Hal itu disampaikan Wakil Ketua I MRP, Yoel Luis Mulait melalui keterangan pers tertulis MRP pada Sabtu. Mulait menyatakan pihaknya juga meminta Komnas HAM memberikan pendapatnya terkait permohonan pengujian Undang-undang Nomor 2 Tahun 2021 tentang Perubahan Kedua atas Undang-Undang Nomor 21 Tahun 2001 tentang Otonomi Khusus bagi Provinsi Papua (UU Otsus Papua Baru) yang sedang disidangkan di Mahkamah Konstitusi (MK).
“Saat ini kami mengajukan uji materi terhadap Undang-undang Nomor 2 Tahun 2021 tentang Perubahan Kedua atas Undang-Undang Nomor 21 Tahun 2001 tentang Otonomi Khusus bagi Provinsi Papua. Undang-undang itu dibuat tanpa pertimbangan MRP, tanpa konsultasi dan partisipasi Orang Asli Papua. Materi undang-undang itu bahkan melemahkan hak-hak Orang Asli Papua. Kami minta Komnas HAM RI memberikan pendapat di MK,” kata Mulait.
Dalam kunjungan ke Komnas HAM RI itu, Mulait juga didampingi Ketua Tim Kerja Otsus MRP, Benny Sweny serta tim hukum MRP yang diwakili Saor Siagian, Rita Kalibongso, dan Muniar Sitanggang. Pertemuan itu juga dihadiri Direktur Eksekutif Amnesty International Indonesia Usman Hamid dan Media Communication Public Virtue Research Institute Muhammad Haikal.
Ketua Komnas HAM RI, Ahmad Taufan Damanik menjelaskan dalam waktu dekat Komnas HAM RI akan menyampaikan pendapat terkait hak-hak Orang Asli Papua (OAP) yang terlanggar akibat proses pengundangan UU Otsus Papua Baru. Menurutnya, materi pendapat resmi Komnas HAM RI itu akan dibahas dengan tim khusus.

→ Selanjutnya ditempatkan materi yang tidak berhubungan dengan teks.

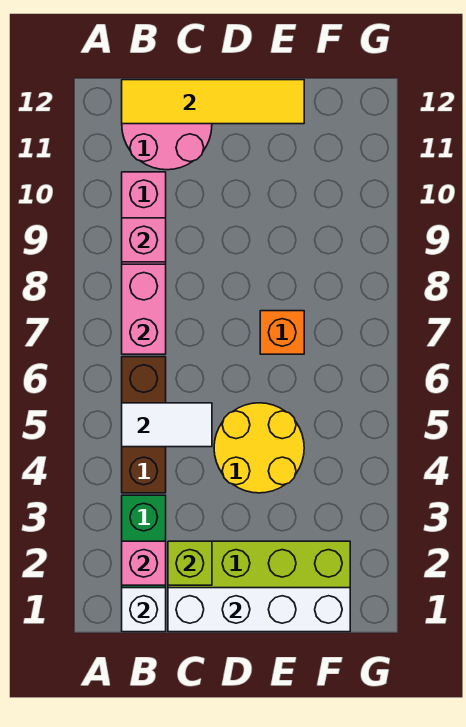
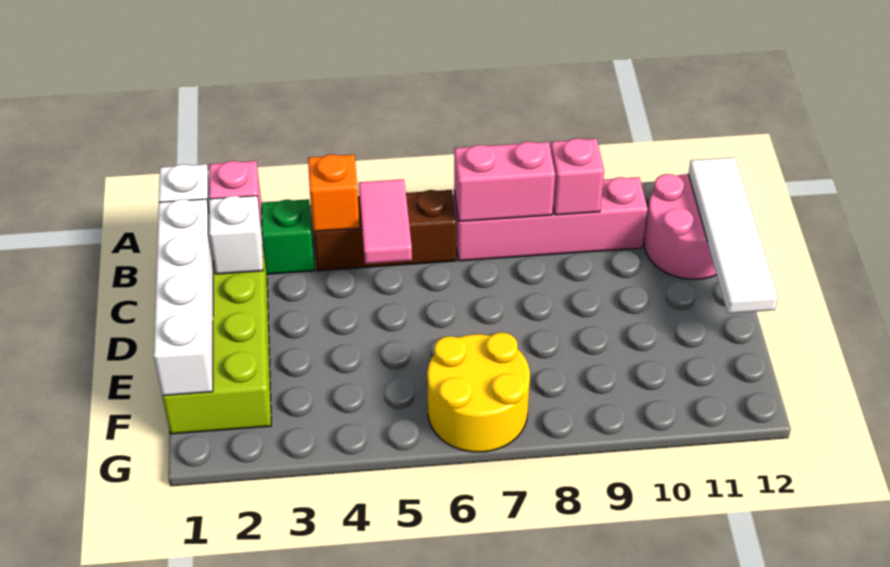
white tile B5:C5 level 2 -> pink tile B5:C5 level 2
yellow tile B12:E12 level 2 -> white tile B12:E12 level 2
lime brick C2 level 2 -> white brick C2 level 2
yellow round brick D4:E5 level 1 -> yellow round brick F6:G7 level 1
orange brick E7 level 1 -> orange brick B4 level 2

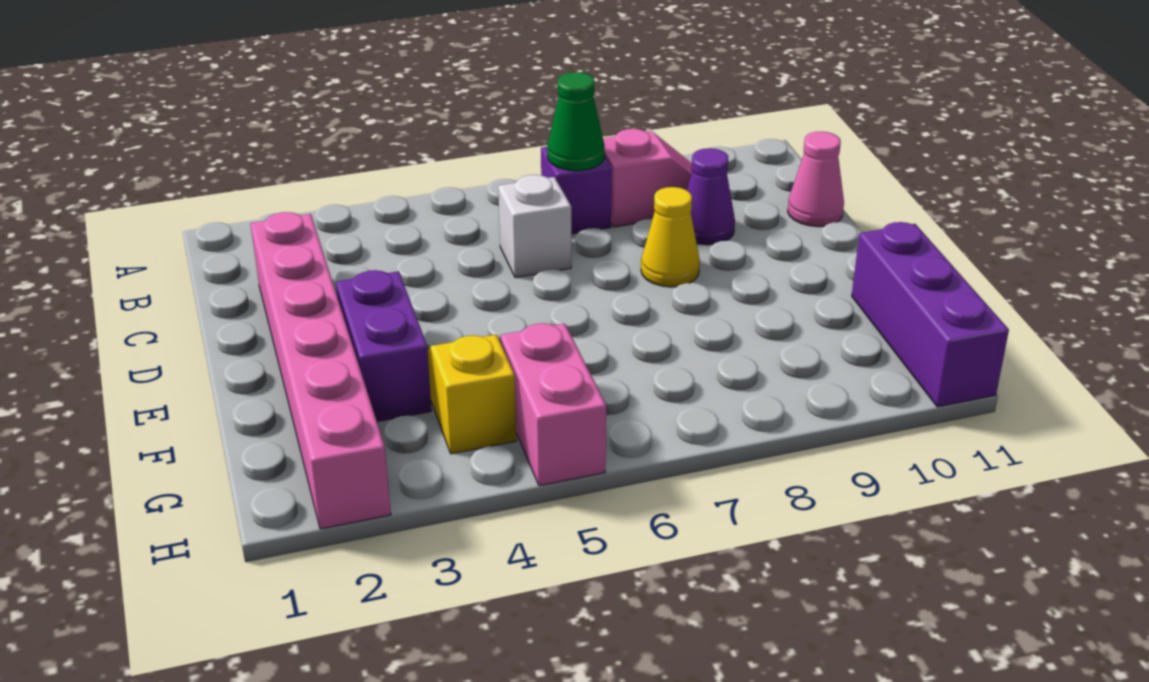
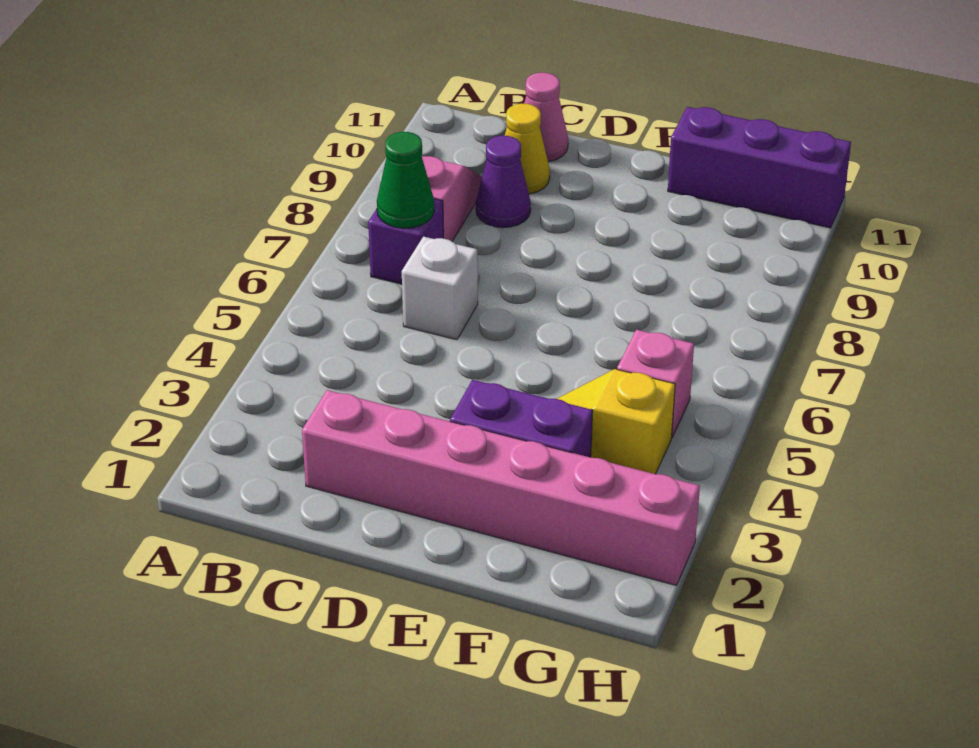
yellow cone D8 level 1 -> yellow cone C10 level 1
pink brick G5:H5 level 1 -> pink brick G5 level 1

“Kami akan bahas dengan tim khusus perihal revisi kedua UU Otsus Papua tersebut. Kami akan menimbang perlunya surat keterangan dari Komnas HAM selaku lembaga negara yang independen untuk memberikan pendapat ahli dalam perspektif HAM kepada MK. [Pendapat itu terkait] tidak dilibatkannya partisipasi Orang Asli Papua dalam pembuatan UU tersebut, dan materi yang melanggar hak-hak Orang Asli Papua dalam kerangka Otsus Papua,” kata Damanik.
Direktur Eksekutif Amnesty International Indonesia, Usman Hamid menyatakan proses pengundangan UU Otsus Papua Baru memang tidak melibatkan partisipasi OAP. “Jadi kami mendukung kunjungan MRP ke Komnas HAM. Kami meminta Komnas HAM agar ikut mengkaji kebijakan pemerintah pusat yang menjadi akar penyebab terlanggarnya hak Orang Asli Papua,” kata Usman.
Usman menyebut proses pembahasan UU Otsus Papua Baru itu juga menegasi peran MRP. “Revisi kedua UU Otsus [itu] menegasikan peran MRP, menghapuskan hak atas partisipasi politik lewat partai lokal, dan masih mementingkan kepastian hukum bagi pengusaha daripada Orang Asli Papua. Itu diskriminatif, inkonstitusional, dan melanggar kesepakatan politik yang tertuang di Mukadimah UU Otsus [Lama],” kata Usman.
Usman meminta Komnas HAM RI bukan cuma menyelidiki pelanggaran HAM secara konvensional, tapi juga mencari akar masalah dari berulangnya kekerasan. Salah satunya adalah inkonsistensi pemerintah pusat menjalan Otsus Papua, ditandai dengan tidak dijalankan amanat untuk membentuk Komisi Kebenaran dan Rekonsilasi (KKR) dan Pengadilan HAM di Papua. (*)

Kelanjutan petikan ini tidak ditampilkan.